Monday, October 19, 2009

Japanese Fiasco



Tonight, I took a couple of clients to a nice Japanese restaurant, and Little Richard has yet to forgive me. As the chef began to prepare our meal (they cook it in front of you), he displayed his skill by whirling the utensils and knives all over the place. I wasn't that nervous watching the display until he added the blades, and then I became tense and rightfully so! One of the large blades got loose and came flying at my face....landed on the table with force moving forward.....and as the blade grew close to the edge of the table it leaned toward Little Richard with stabbing in mind. Fortunately, my reflexes were quick, and I slapped the handle of the knife stopping it from dropping. Our chef....yeah, he looked as white as a ghost, and our meal was on the house. I mean, that was the least they could do, right?

Outfit For The Stabbing:

Brooks Brothers Tartan Sport Coat
Polo OCBD
Polo Club Tie
Polo Tweed Trousers (not pictured)

10 comments:

Brian said...

great outfit even better story I was actually laughing while reading it

Figaro said...

That's what you get for going to a place that thinks that raw fish and seaweed counts as people food.

Anonymous said...

Great outfit! I like the tie and sport coat especially.

Anonymous said...

This outfit is bold, but not over the top. The same can not be said of the story.

Anonymous said...

The chef must be a reader of your blog judging from the fact he tried to stab you!

DAM said...

Well, that's a hell of a story.

Richard said...

I deleted a comment, but I will give the reader an answer.

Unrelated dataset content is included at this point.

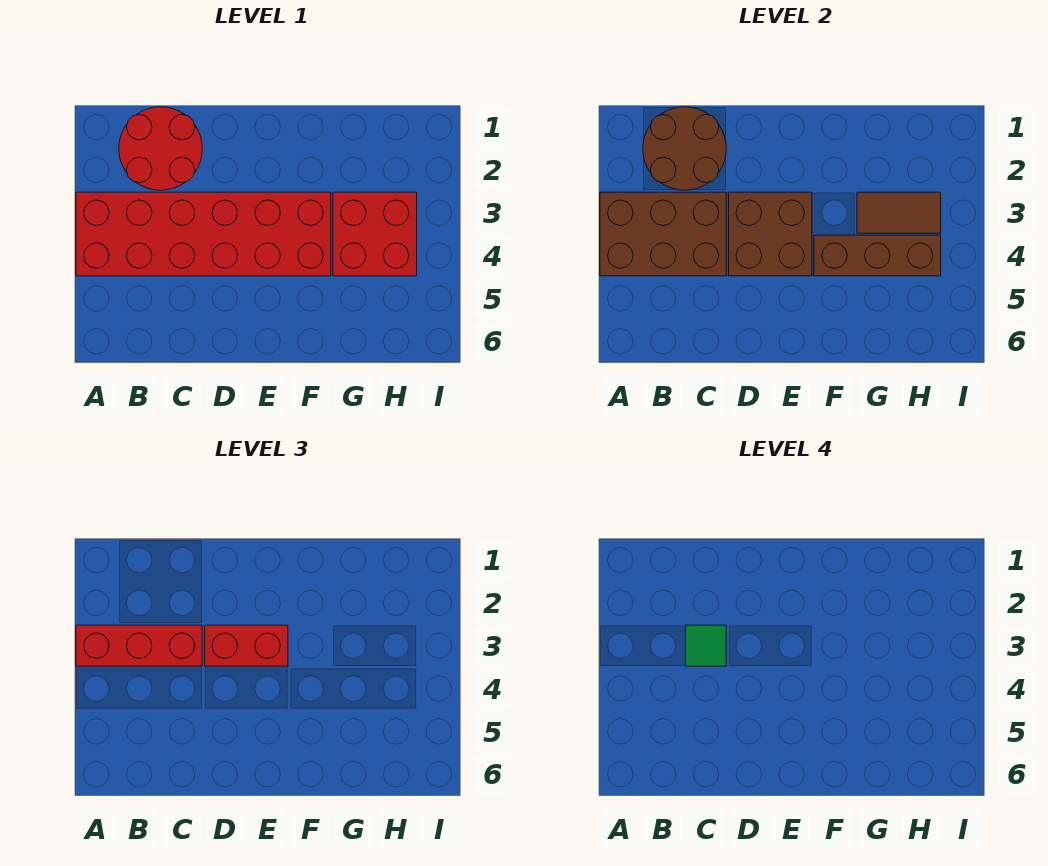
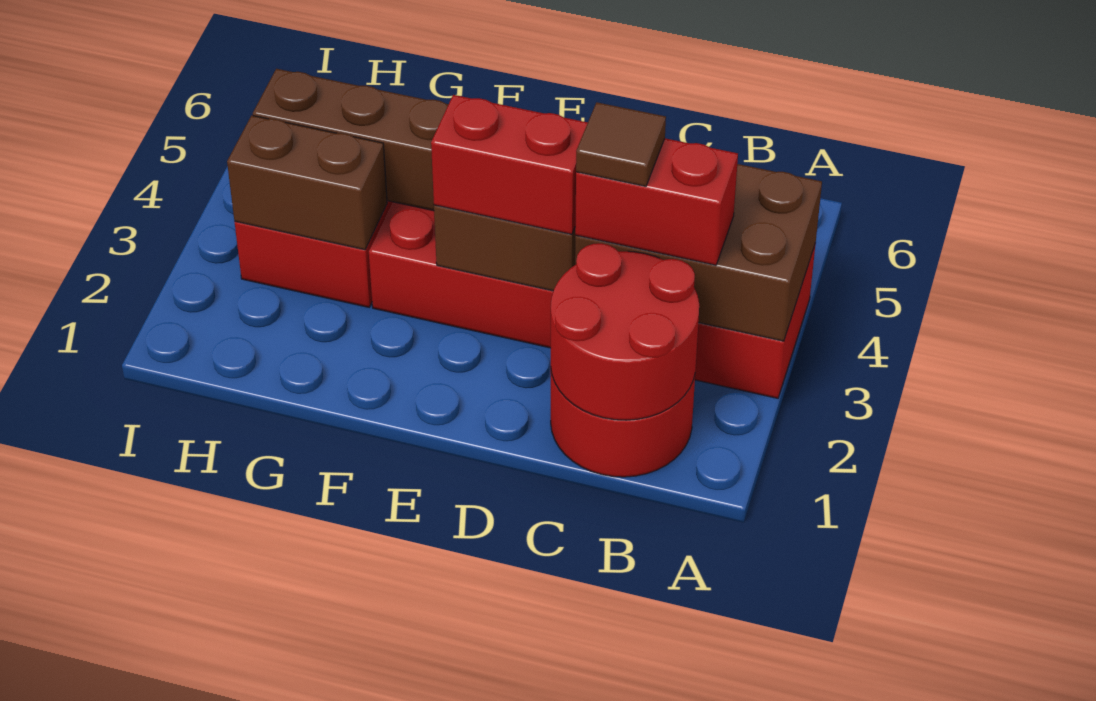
red brick A3:C3 level 3 -> red brick B3:C3 level 3
brown round brick B1:C2 level 2 -> red round brick B1:C2 level 2
green tile C3 level 4 -> brown tile C3 level 4
brown tile G3:H3 level 2 -> brown brick G3:H3 level 2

I call knives, blades at times, and the chef started with whirling utensils and then he incorporated the knives.

Anonymous said...

Seriously? You name it? Are in the 4th grade?

Paul said...

Funny story, and great outfit. I can envision the scene - Heard someone say recently, "don't try to catch a falling knife, just let it fall" as I think more damage is done trying to catch it.

ADG said...

"Little Richard"....I just laughed so hard that Stoli shot through my nose. Freakin' hilarious.

Coat and tie-stronger than battery acid.